2. Consider Your Preferences

Next, consider how you’d prefer to work with your advisor and what resources you’d like from them. According to a recent survey, baby boomers generally care most about resources like:

You might also prefer to meet face to face with an advisor instead of online. Or maybe you prefer working with a respected company instead of an individual practitioner. These preferences can influence what you search for in an advisor.

3. Create a List of Potential Advisors

Now that you know what you want in an advisor, it’s time to begin looking for one. That process starts with a list of candidates. Yours could include local firms, solo practitioners, large corporations or all of the above.

The easiest way to start gathering your options is to search for them online. Type something like “financial advisors near me,” and you’ll likely find plenty of firms in your area.

Then, as you browse the results, some will naturally align more with your goals and preferences than others. These are the ones that should make your list for further investigation. For example, you might be able to cut your list in half just by eliminating online-only firms.

4. Read Online Reviews

About 89% of global consumers check online reviews before making purchasing decisions, according to Trustpilot. Consider doing the same before picking your next financial advisor.

Reviews from any single customer may be biased. But read through a few to see if any issues keep coming up. For example, one advisor may have a reputation for pushy sales tactics. That’s something you’d want to know before moving forward.

5. Schedule Consultations

Now, you’re ready to start scheduling consultations with the remaining options on your list. At this point, you’ll likely have eliminated some candidates based on the factors covered previously.

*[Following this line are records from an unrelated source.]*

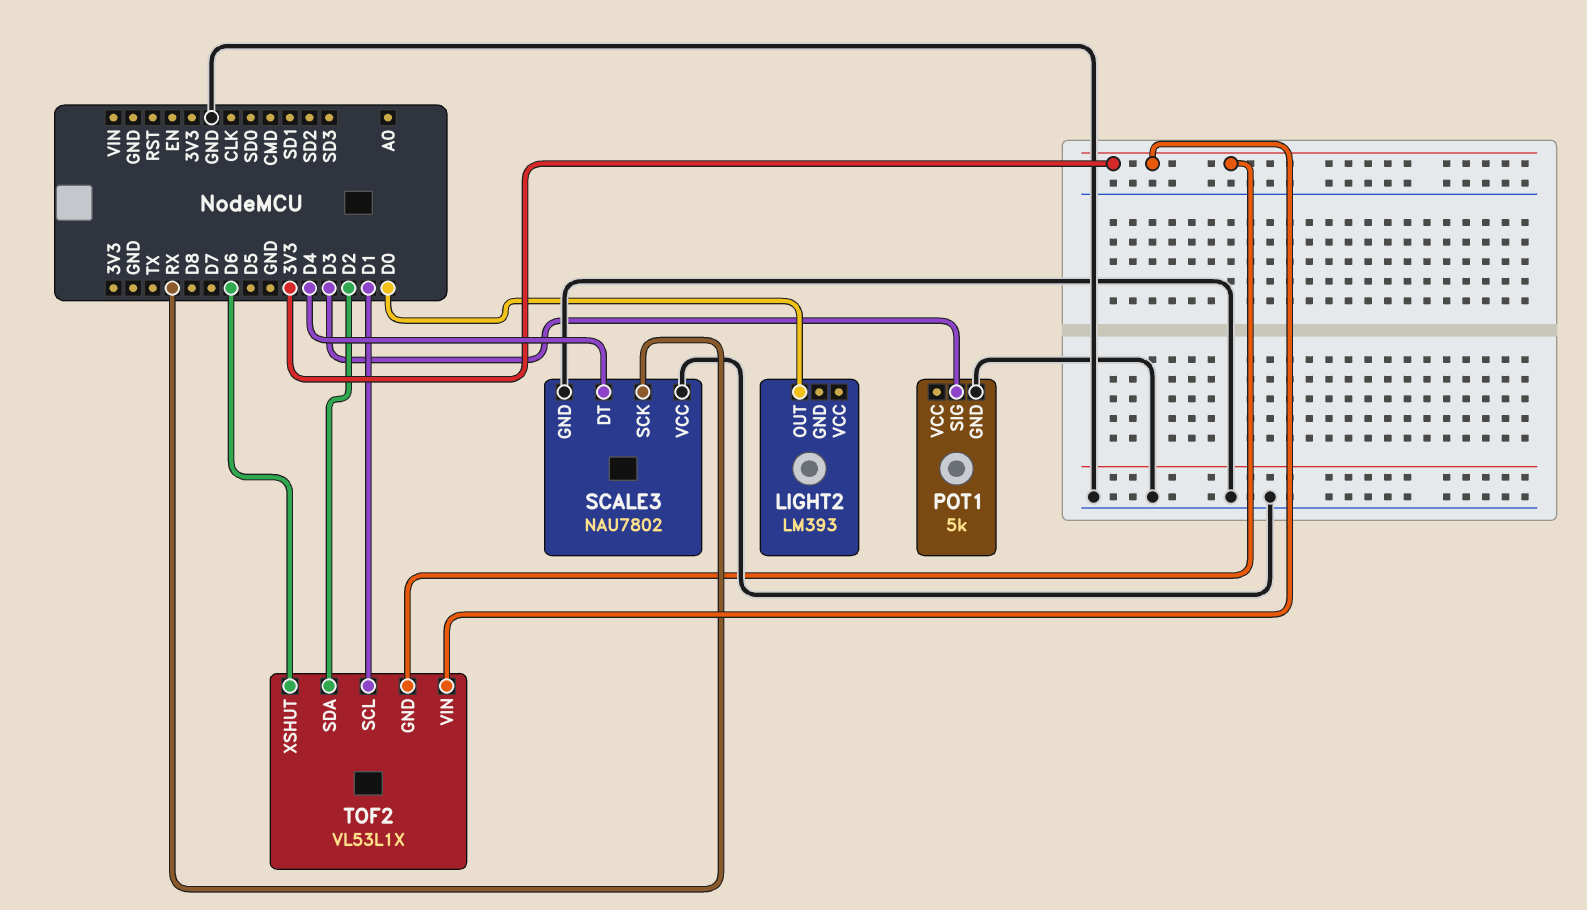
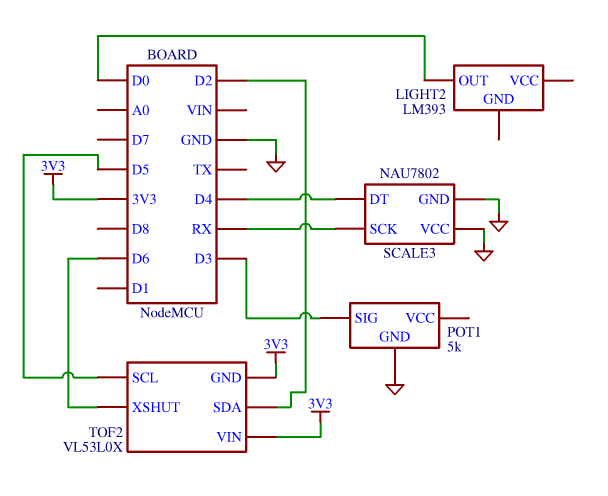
TOF2: VL53L1X -> VL53L0X
TOF2 pin SCL: D1 -> D5

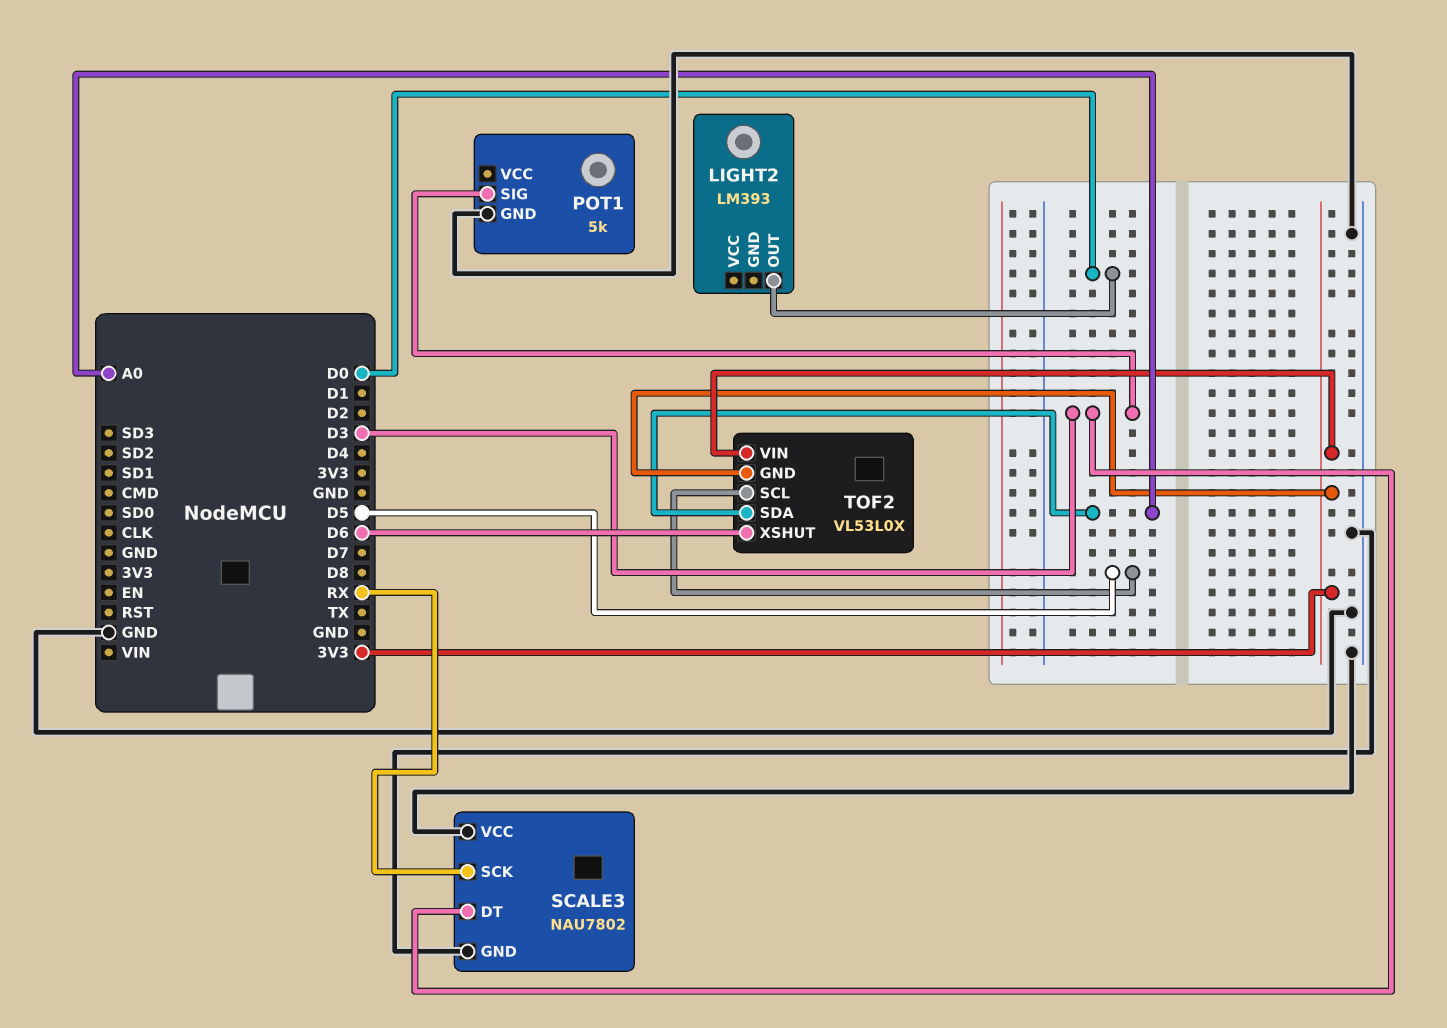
SCALE3 pin DT: D4 -> D3
TOF2 pin SDA: D2 -> A0

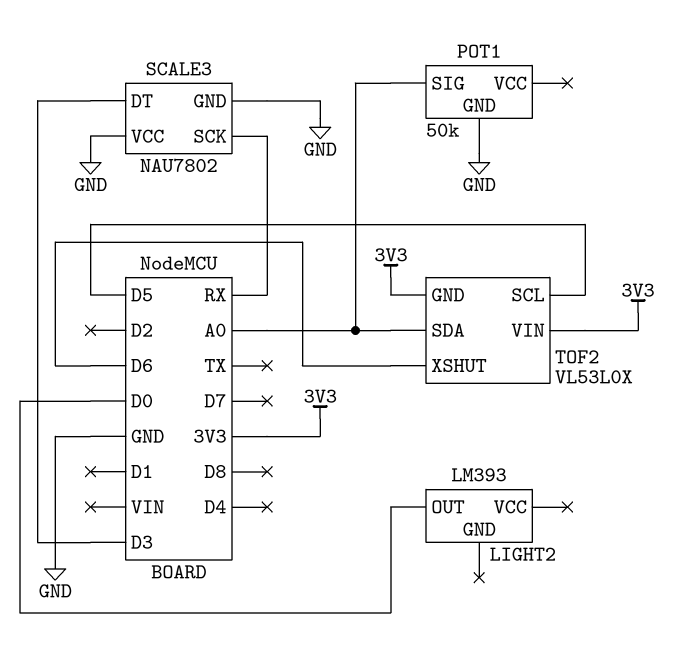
POT1: 5k -> 50k
POT1 pin SIG: D3 -> A0

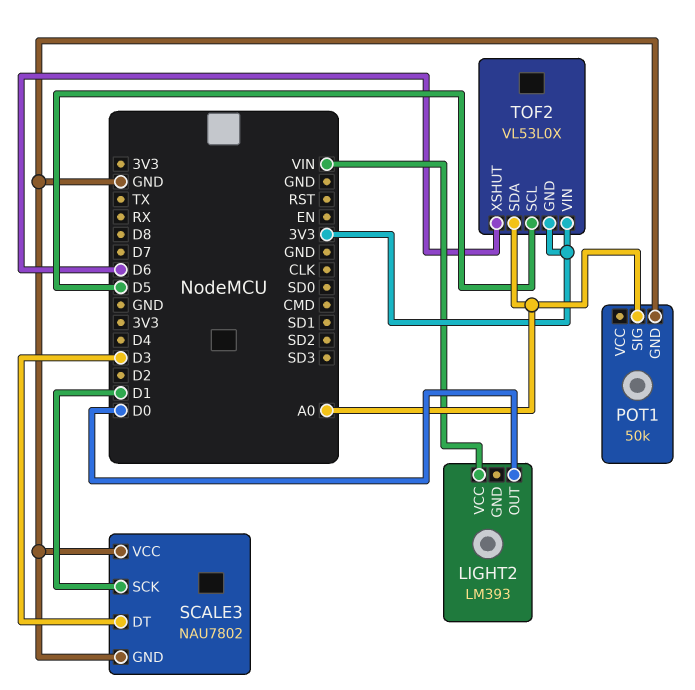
LIGHT2 pin VCC: none -> VIN
SCALE3 pin SCK: RX -> D1

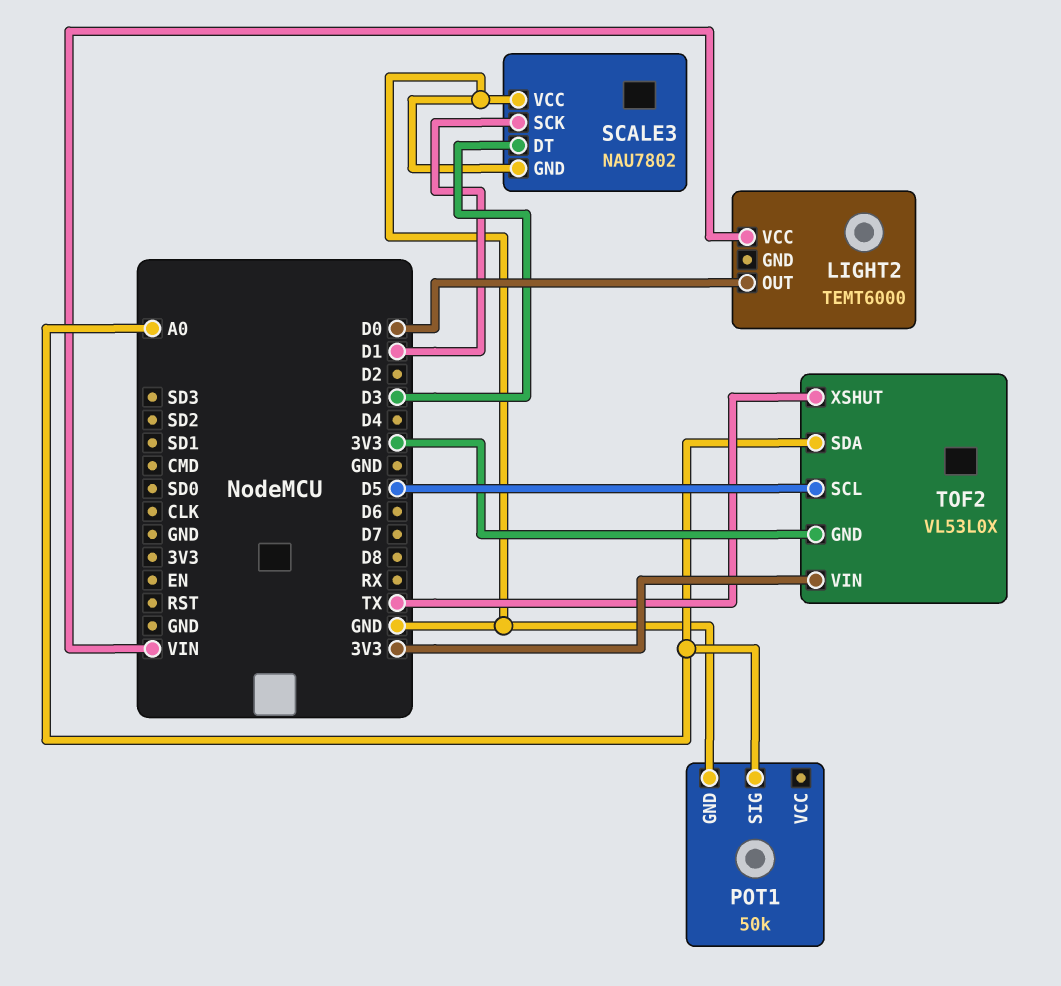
LIGHT2: LM393 -> TEMT6000
TOF2 pin XSHUT: D6 -> TX

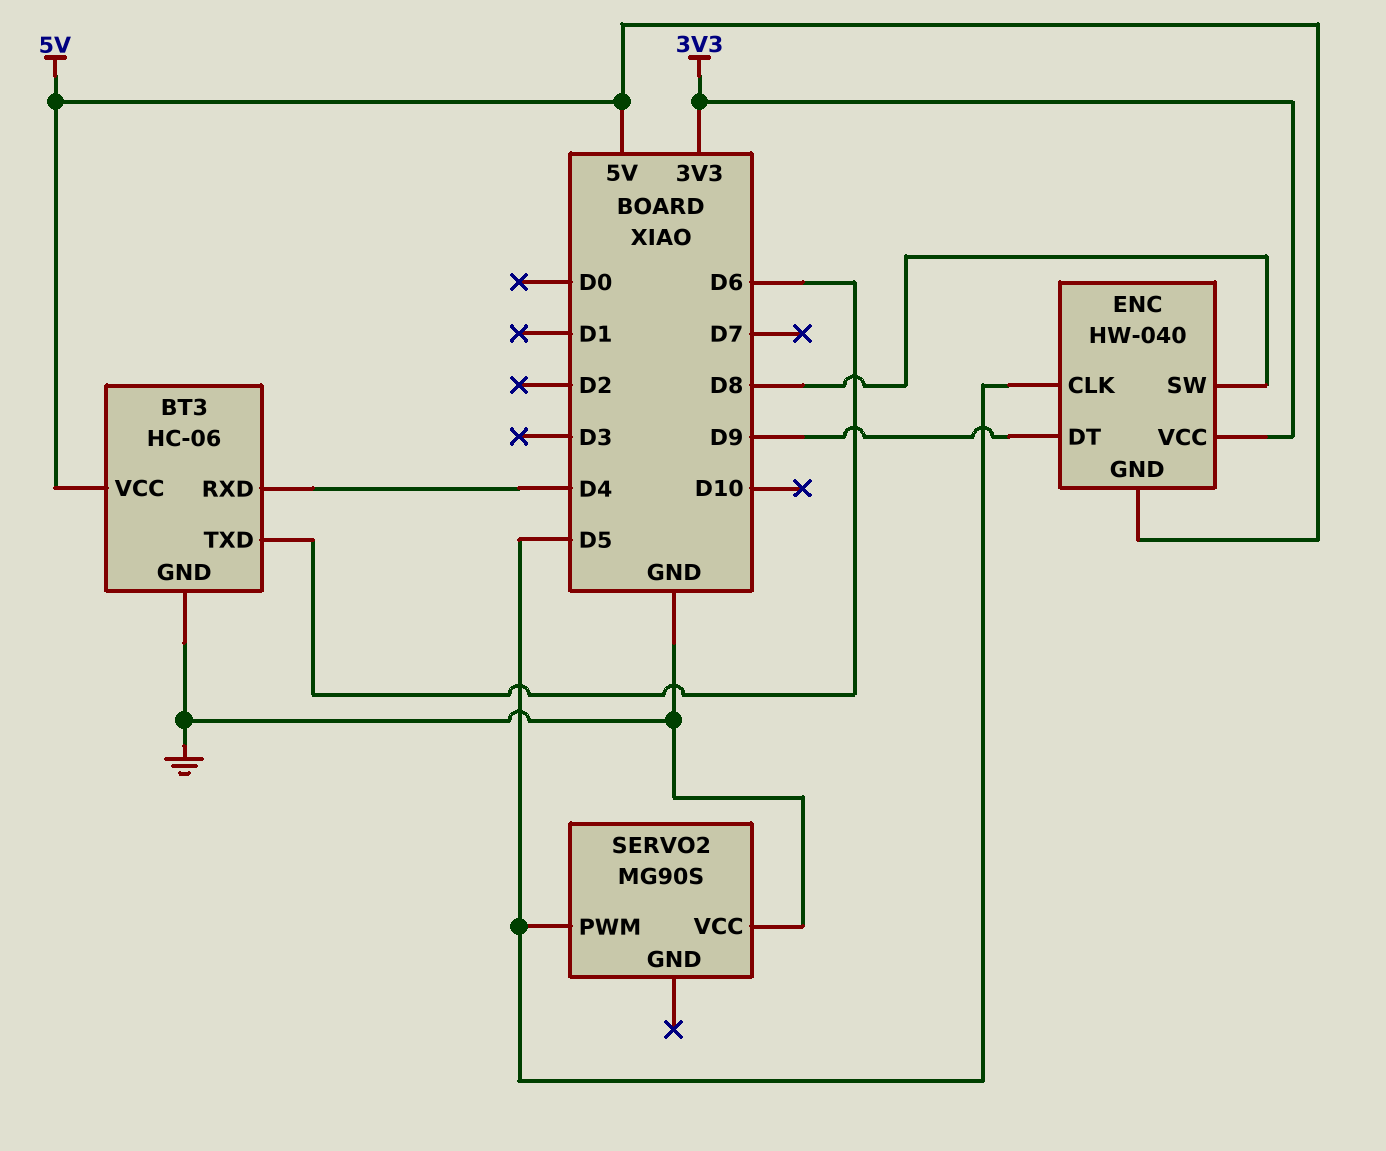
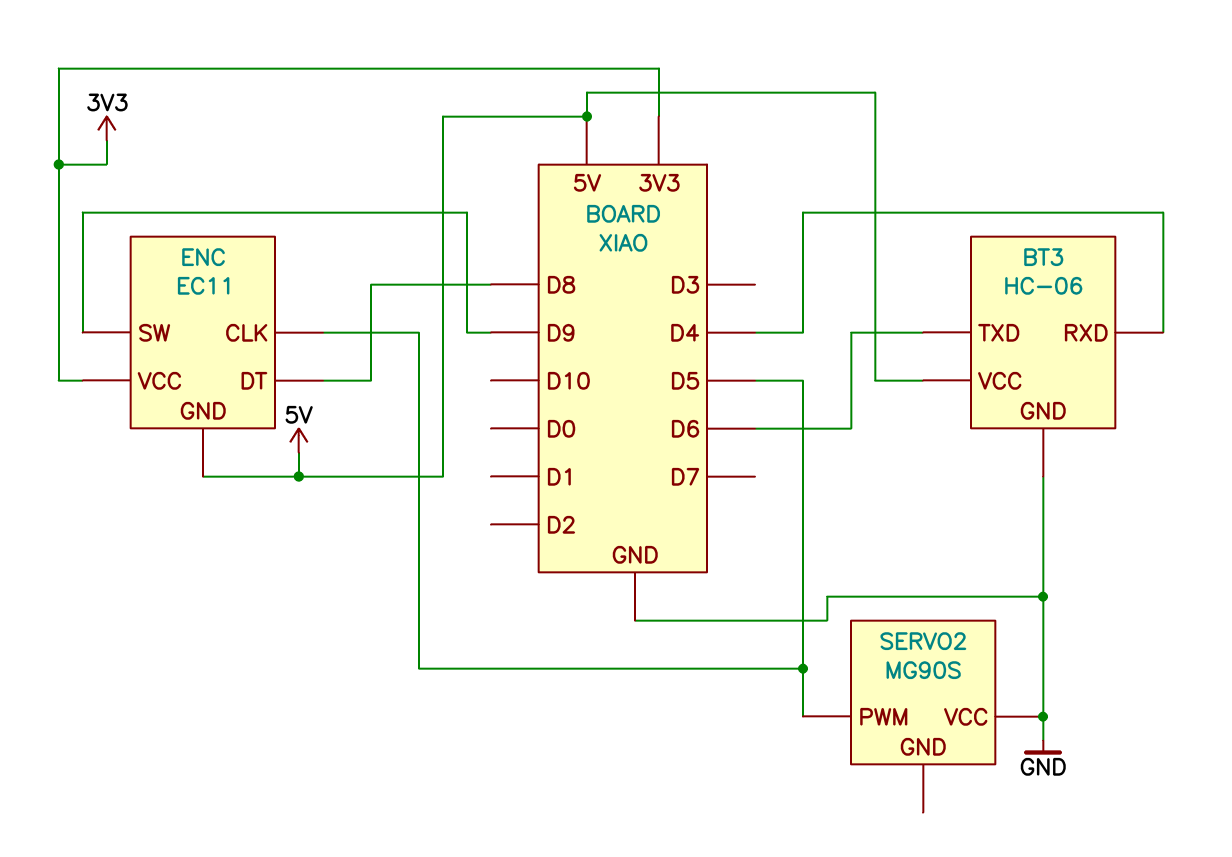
ENC: HW-040 -> EC11
ENC pin DT: D9 -> D8
ENC pin SW: D8 -> D9

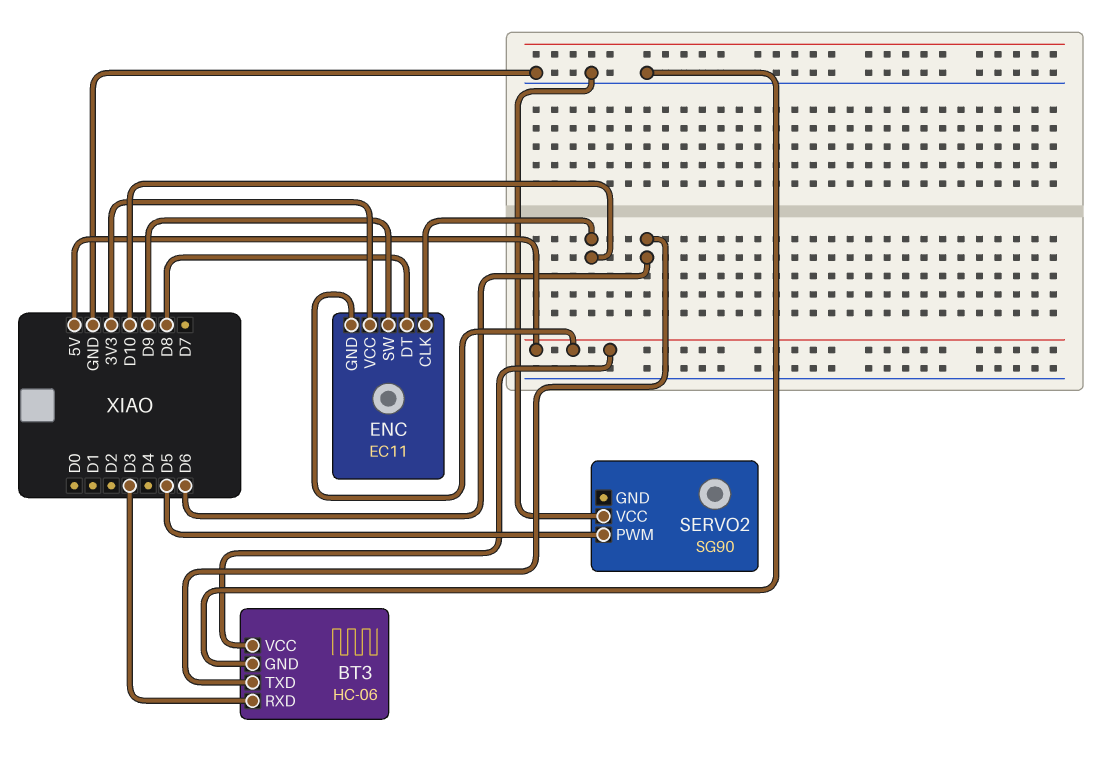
BT3 pin RXD: D4 -> D3
ENC pin CLK: D5 -> D10
SERVO2: MG90S -> SG90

Consultations, whether in person or online, are an opportunity to see whom you connect with. You may be communicating with your new financial advisor quite a bit. It’s important to choose someone who makes that easy to do.

These meetings also give you the chance to ask personalized questions about strategies, fees and other concerns. For instance, you might want to know how each advisor would handle a particular portfolio or asset.

6. Double-Check Their Credentials Before Finalizing

Once you go through your consultations, a few candidates will likely emerge as the final choices you’re deciding between. At that point, circle back and check their financial advisor credentials.

You want to work with a team of professionals who truly possess the expertise you’ve been searching for. Credentials help prove that — either negatively or positively.

The easiest way to verify a financial advisor’s credentials is by visiting the Financial Industry Regulatory Authority’s website. The nonprofit organization offers a BrokerCheck service, which shows financial advisor certifications, licenses, employment history and even previous violations.

It’s a simple check you should always complete before trusting someone with your money. Otherwise, you could end up wasting all of the effort you put into finding an ideal advisor.